Well, I was off on Vancouver Island for nearly a week, and didn't take a
laptop with me...  Clearly it caused some major trauma because I had the
following hallucinatory idea:

I was thinking about the issue in which sending spam isn't a crime in a lot
of countries, or if it is that it's poorly enforced.

Then I thought of SPF, Domain-Keys, and ways to enforce authenticity
using existing laws...

And came up with this idea.

What if we had a TXT Record in the DNS for a domain that looked like:

@            IN TXT       "XYZZY 123 456  (C) Copyright 2006 Redfish
Solutions, LLC"

And then had hosts participating in this scheme generate outgoing mail as:

X-Yes-Its-Really-Me: XYZZY 123 456 (C) Copyright 2006 Redfish Solutions,
LLC"

and uses the presence of this copywritten key to match the appropriate
string
in the DNS as proof that the sender is who he says he is.

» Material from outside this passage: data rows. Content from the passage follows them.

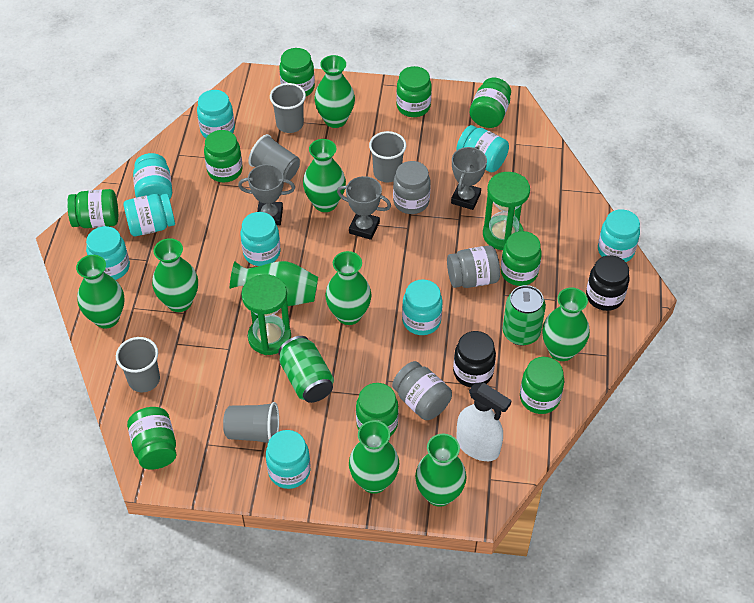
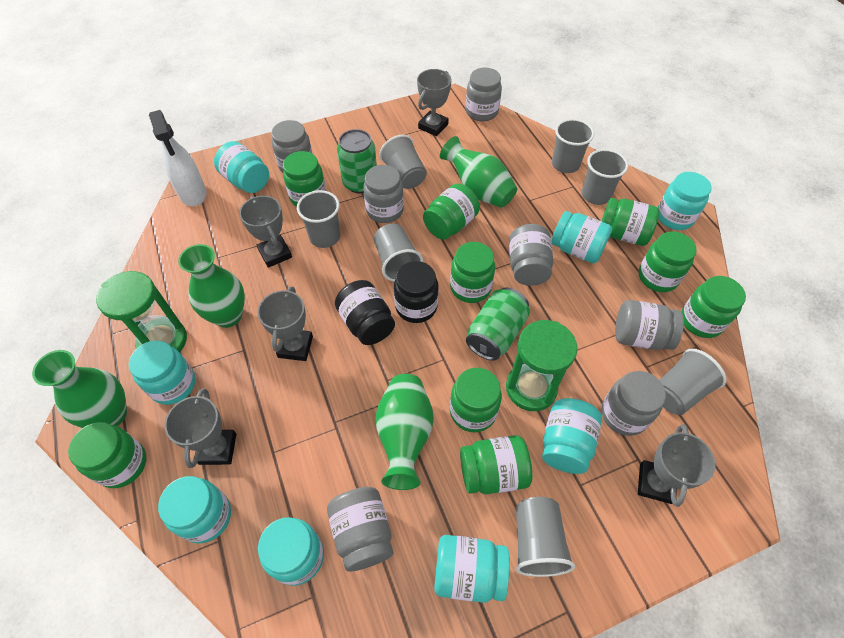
green vase: 9 -> 4
grey cup: 5 -> 7
grey jar: 3 -> 7
grey trophy: 3 -> 5
turquoise jar: 9 -> 8

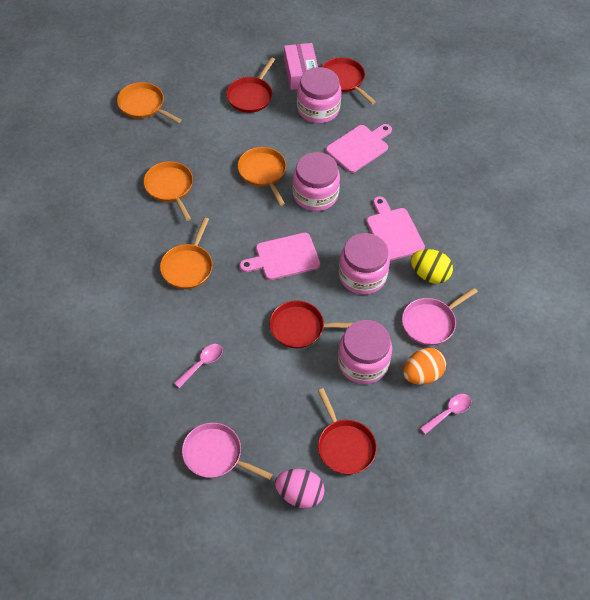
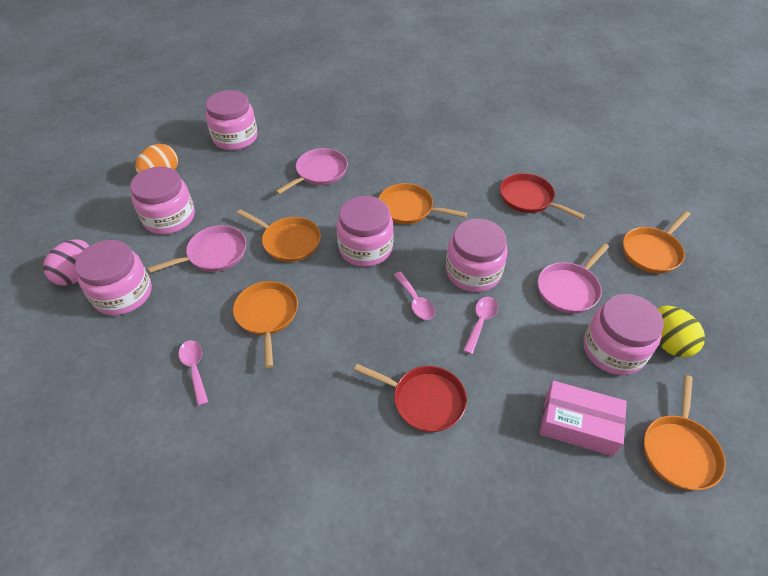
orange pan: 4 -> 5
pink cutting board: 3 -> 0
pink jar: 4 -> 6
pink pan: 2 -> 3
pink spoon: 2 -> 3
red pan: 4 -> 2

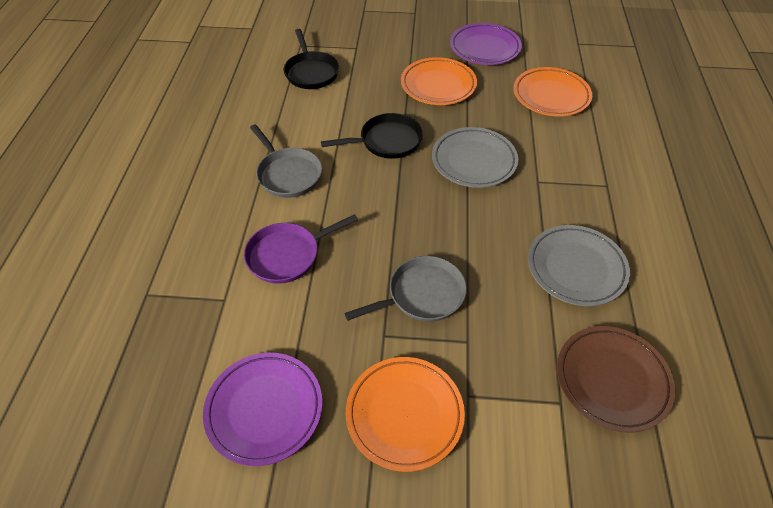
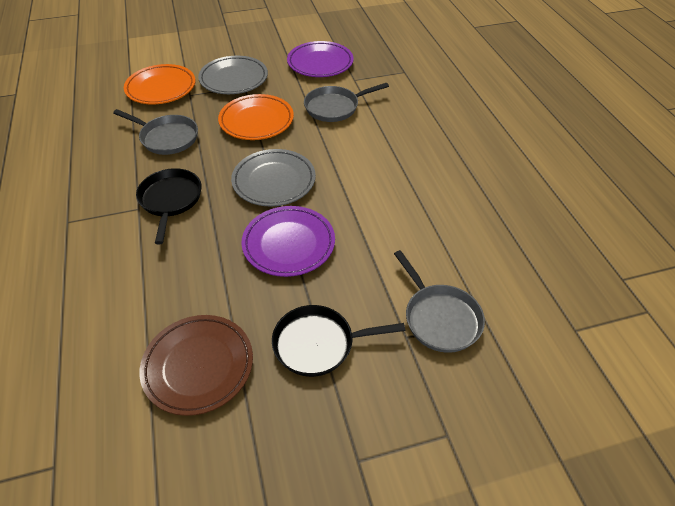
grey pan: 2 -> 3
orange plate: 3 -> 2
purple pan: 1 -> 0

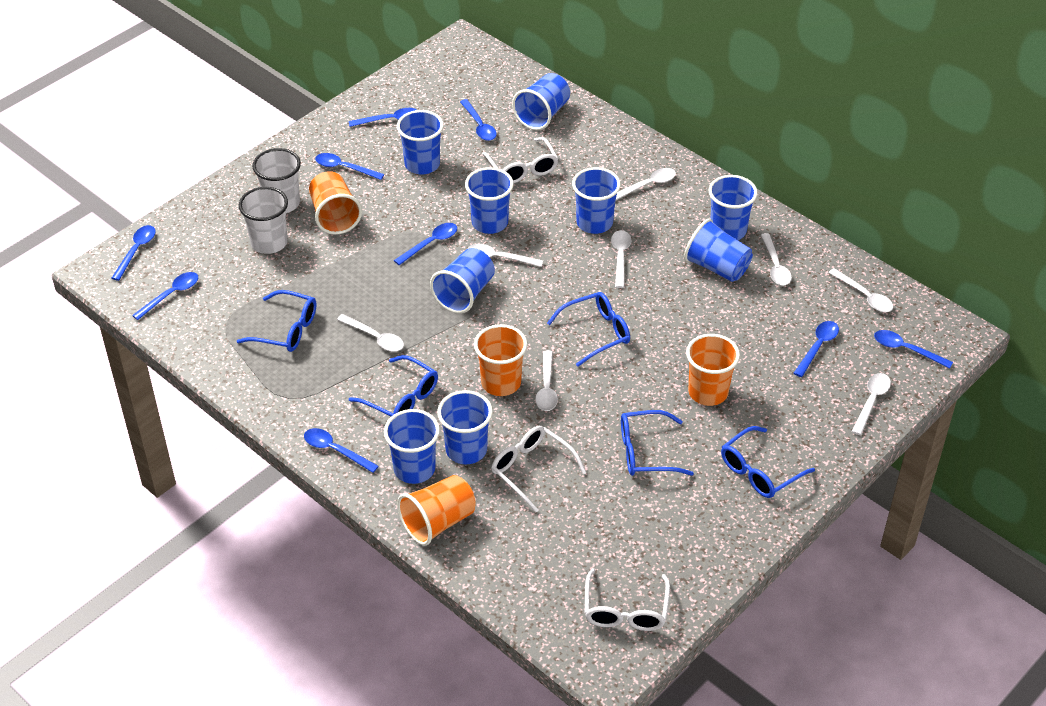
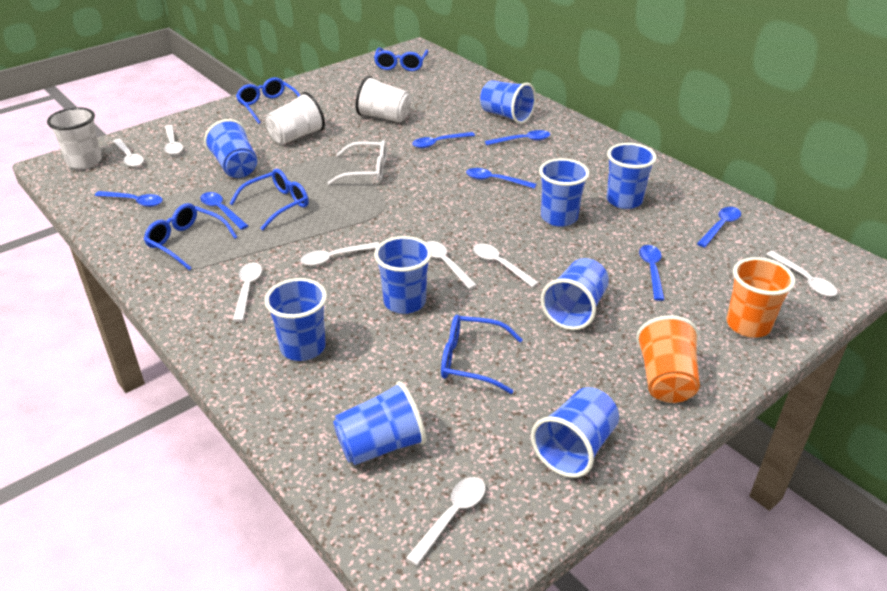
blue spoon: 9 -> 7
orange cup: 4 -> 2
white cup: 2 -> 3
white glasses: 3 -> 1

Then if the scheme were widely adopted (we could have an applet or script
that generated a random string and primed the DNS with it or could be easily
cut-n-pasted into the DNS configuration... the MTA could of course extract
the string easily, as could anyone else for verification), then it would
be a
leverage point if someone started forging emails.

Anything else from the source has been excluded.